Let's suppose these estimates of warming are overdone.  Maybe we only warm 2ºF by 2060.  That's fine, but the odds and frequency of years like this are likely to increase even under that scenario.

Gosh this post has gotten onerous!  I still haven't discussed precipitation, but I need to get some cross-country skiing in before the snow is gone, so I need to conclude.

The bottom line is that we should not panic for the short term.  The extreme warmth this year is not going to be the norm for the next couple of decades.  If we're in a bad period, so be it, but I'd still rather ski here than many other places.  That being said, warming is in our future and eventually it is likely going to have a growing influence on the low-elevation snowfall and snowpack.  For more details, and discussion of the upper elevations, see Chapter 9 of my book.

Friday, February 6, 2015

Crazy Warm (Again!)

The Heat Miser is in total control over northern Utah.  Source: RankinBass
Yesterday's high of 65ºF at the Salt Lake City Airport was not only a record for the day, but the earliest 65ºF observed for the calendar year.

We'll make a run at records again today.  The record for the day is 63 and anything above 65 would also be a record earliest observed for the calendar year.

I've been in DC all week participating in a winter weather forecast experiment being run by the National Weather Service.  It's been cold with no snow here.  Looking forward to returning to valley warmth and mountain snow, even if the latter isn't of our usual high standards.

Thursday, February 5, 2015

This Winter (Dec–Jan) Is Not Unprecedented

It has been a warm and dry winter (December to January) this year in the central Wasatch, but there have been similarly "bad" years in the past.

If we look at the average temperature at Alta, for example, the largest outlier is not this year, but December 1980 – January 1981 (hereafter just 80–81).

There's a lot of missing data in the record for Alta, so I thought it might be wise to look at another site, in this case, Silver Lake Brighton.  Indeed, it is 80–81 period that is the warmest on record.

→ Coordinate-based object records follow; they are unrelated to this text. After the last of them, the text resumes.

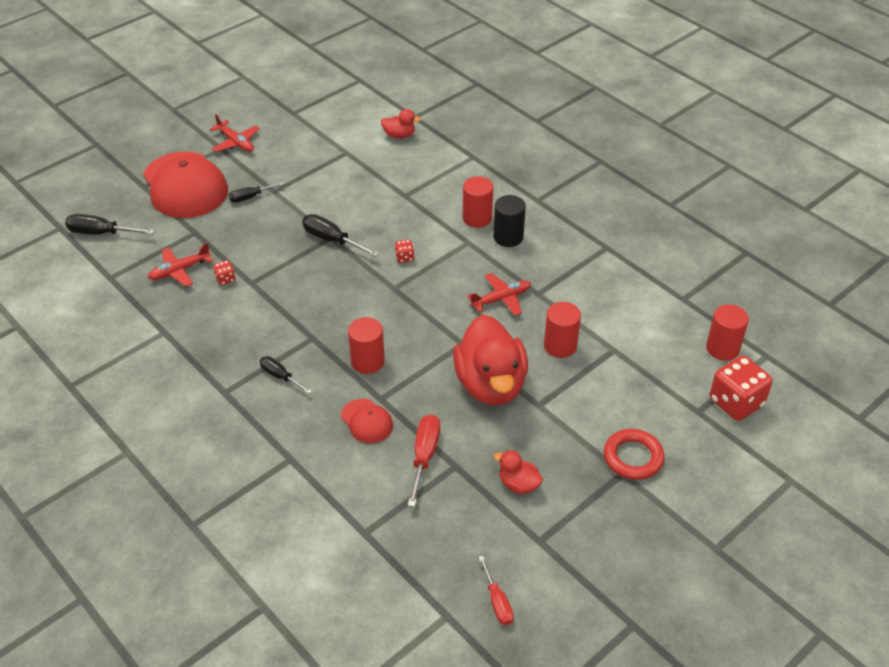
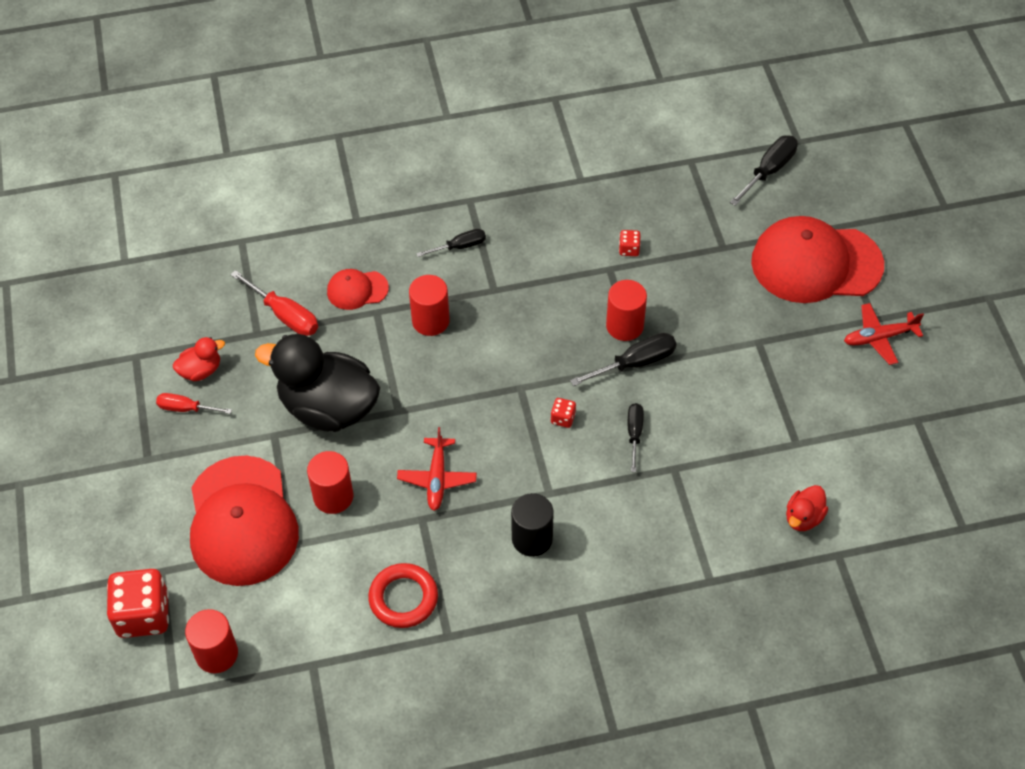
camera: 120 degrees right, 10 degrees up
(179, 271) = (666, 216): red plane -> none
(250, 197) = (758, 316): black screwdriver -> black screwdriver (634, 434)
(477, 218) = (586, 523): red cylinder -> red cylinder (624, 326)
(490, 384) = (328, 408): red duck -> black duck
(497, 602) = (108, 299): red screwdriver -> red screwdriver (186, 408)
(621, 386) = (242, 521): none -> red cap
(633, 457) = (156, 478): red ring -> red ring (403, 598)

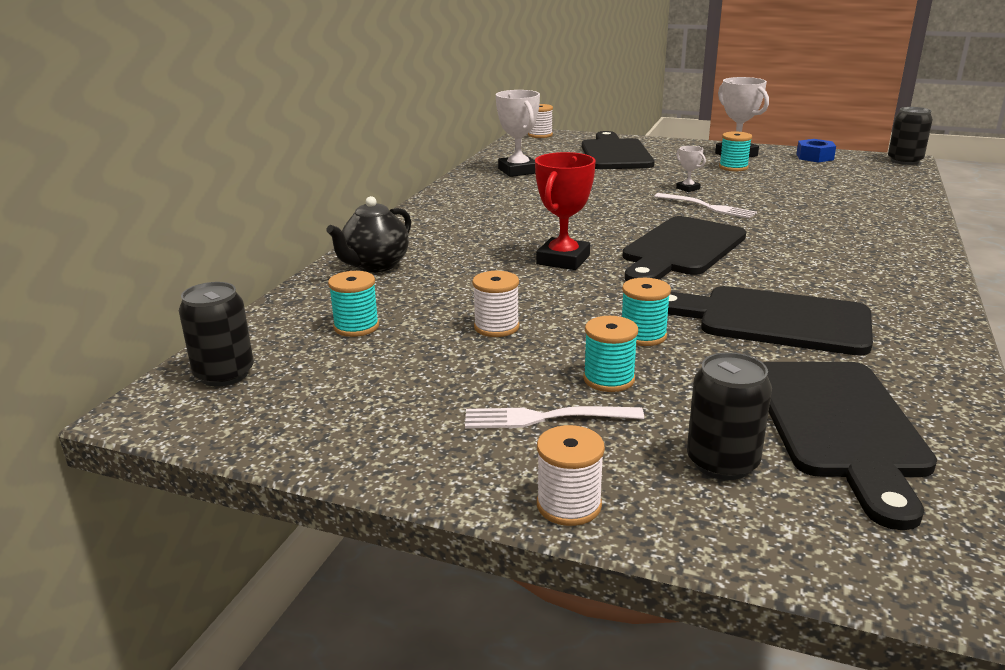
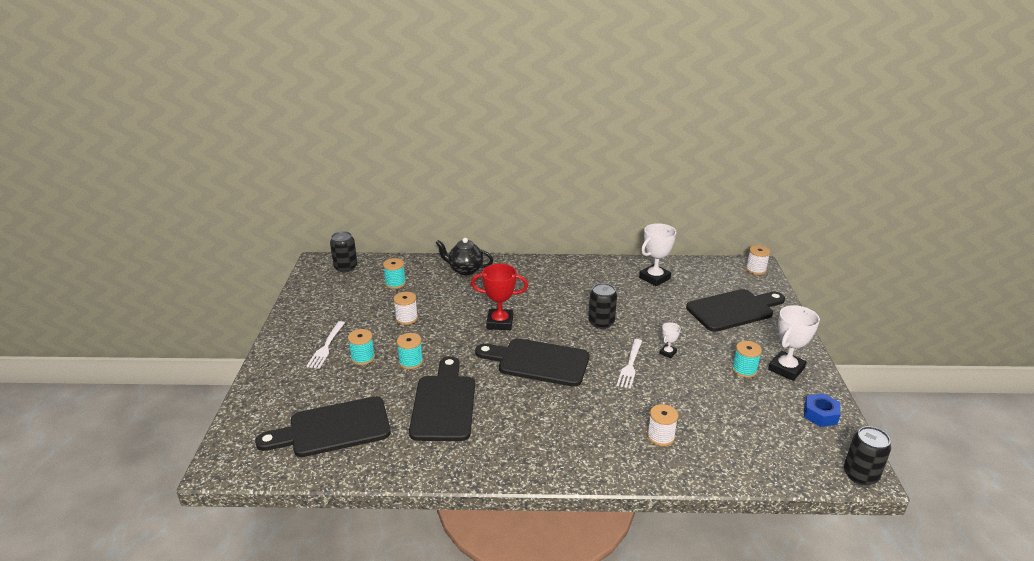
camera: 70 degrees right, 5 degrees up
(545, 418) = (326, 346): white fork -> white fork turned 150 degrees counterclockwise
(569, 505) = (267, 362): white spool -> white spool (660, 437)
(722, 463) = (298, 395): black can -> black can (601, 322)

The large-scale patterns for the two periods are actually pretty similar.  80–81 featured a western North American ridge and a deep North American trough.

The pattern is similar in 14–15, although it's not quite as amplified over the continental U.S.
If we look at the 700-mb temperatures over northern Utah, what we find is that indeed it was warmer in 80–81 than 14–15 by about 2–3ºC.

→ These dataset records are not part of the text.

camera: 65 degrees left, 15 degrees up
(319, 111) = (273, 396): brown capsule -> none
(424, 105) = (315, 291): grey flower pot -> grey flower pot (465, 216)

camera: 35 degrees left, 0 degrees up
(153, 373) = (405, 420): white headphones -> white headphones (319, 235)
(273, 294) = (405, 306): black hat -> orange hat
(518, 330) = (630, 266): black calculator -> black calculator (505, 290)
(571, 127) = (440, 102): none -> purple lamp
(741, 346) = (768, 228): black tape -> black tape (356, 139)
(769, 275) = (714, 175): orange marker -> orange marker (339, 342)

So, it was a warm December to January period this year, but there has been warmer.  Perhaps not surprising giving the strong ridging, the snowfall in 80–81 was also low, totaling 107 inches for the two months at Alta-Guard, just a bit more than the 102 inches observed this year.

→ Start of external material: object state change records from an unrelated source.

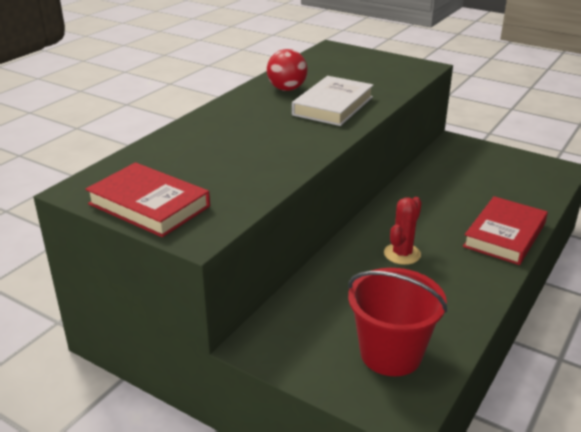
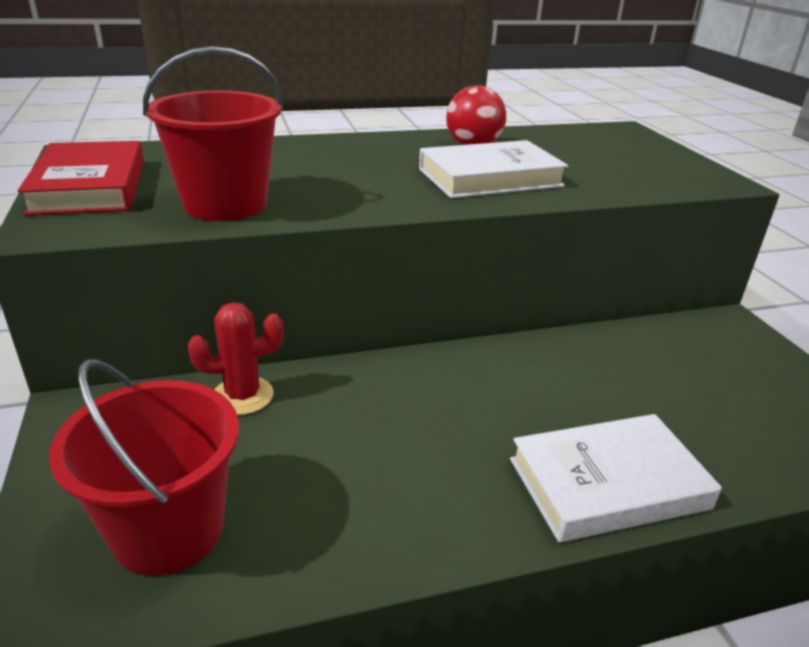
camera: 40 degrees right, 0 degrees up
(249, 179) = (225, 204): none -> red bucket
(402, 254) = (409, 417): red cactus -> red cactus (242, 396)
(505, 235) = (608, 484): red book -> white book

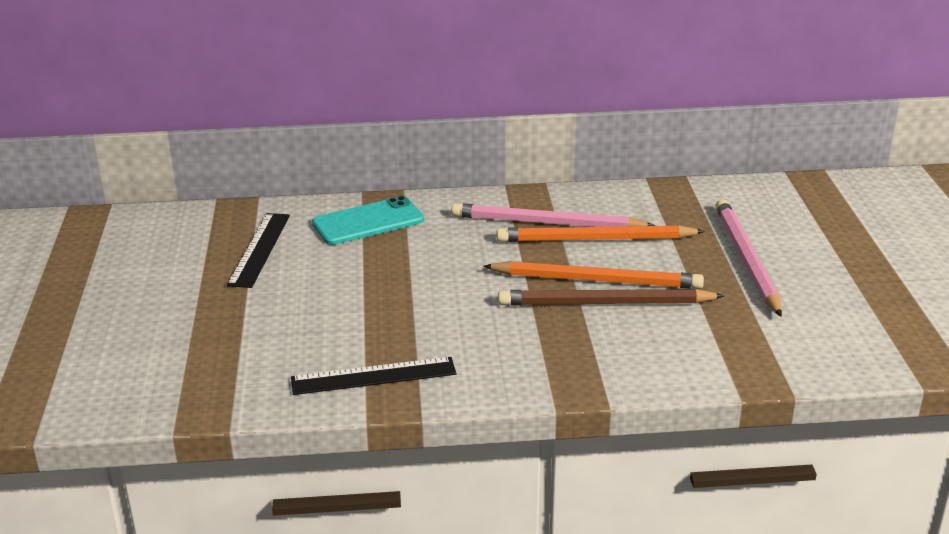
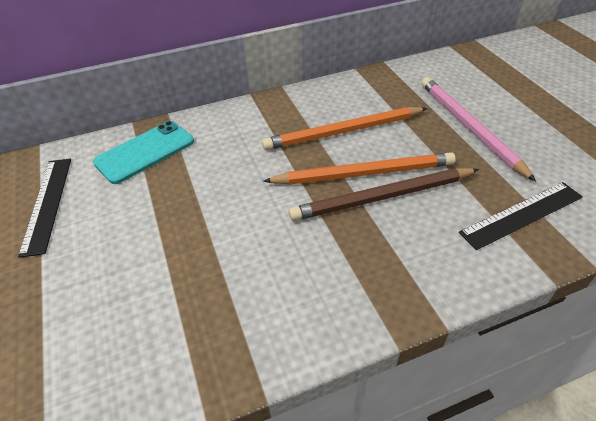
camera: 15 degrees left, 15 degrees up
(373, 376) = (197, 348): black ruler -> black ruler (522, 214)
(547, 223) = (298, 123): pink pencil -> none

A number of people have asked me if I think the bad snow years of late are a long-term trend.  I don't think that they are for a couple of reasons.  One is that there is a lot of variability in the climate system, so we need to expect some bad years and strings of bad years.  Such years are in the instrumented record, as well as tree-ring reconstructions.  A second reason is that although the warmth of this December–January and its impact on lower and mid elevation snow are consistent with the emerging long-term warming trend, the warmth this December–January has also been strongly accentuated by the anomalous ridge.   In other words, what we have seen this year is primarily a reflection of the upper-level ridging and secondarily a reflection of that upper-level ridging occurring in a warmer world.  

Whether or not climate change is increasing the variability in the climate system and perhaps increasing the likelihood of extremes like this year remains an open question being investigated by climate scientists today, and perhaps the subject of a future post.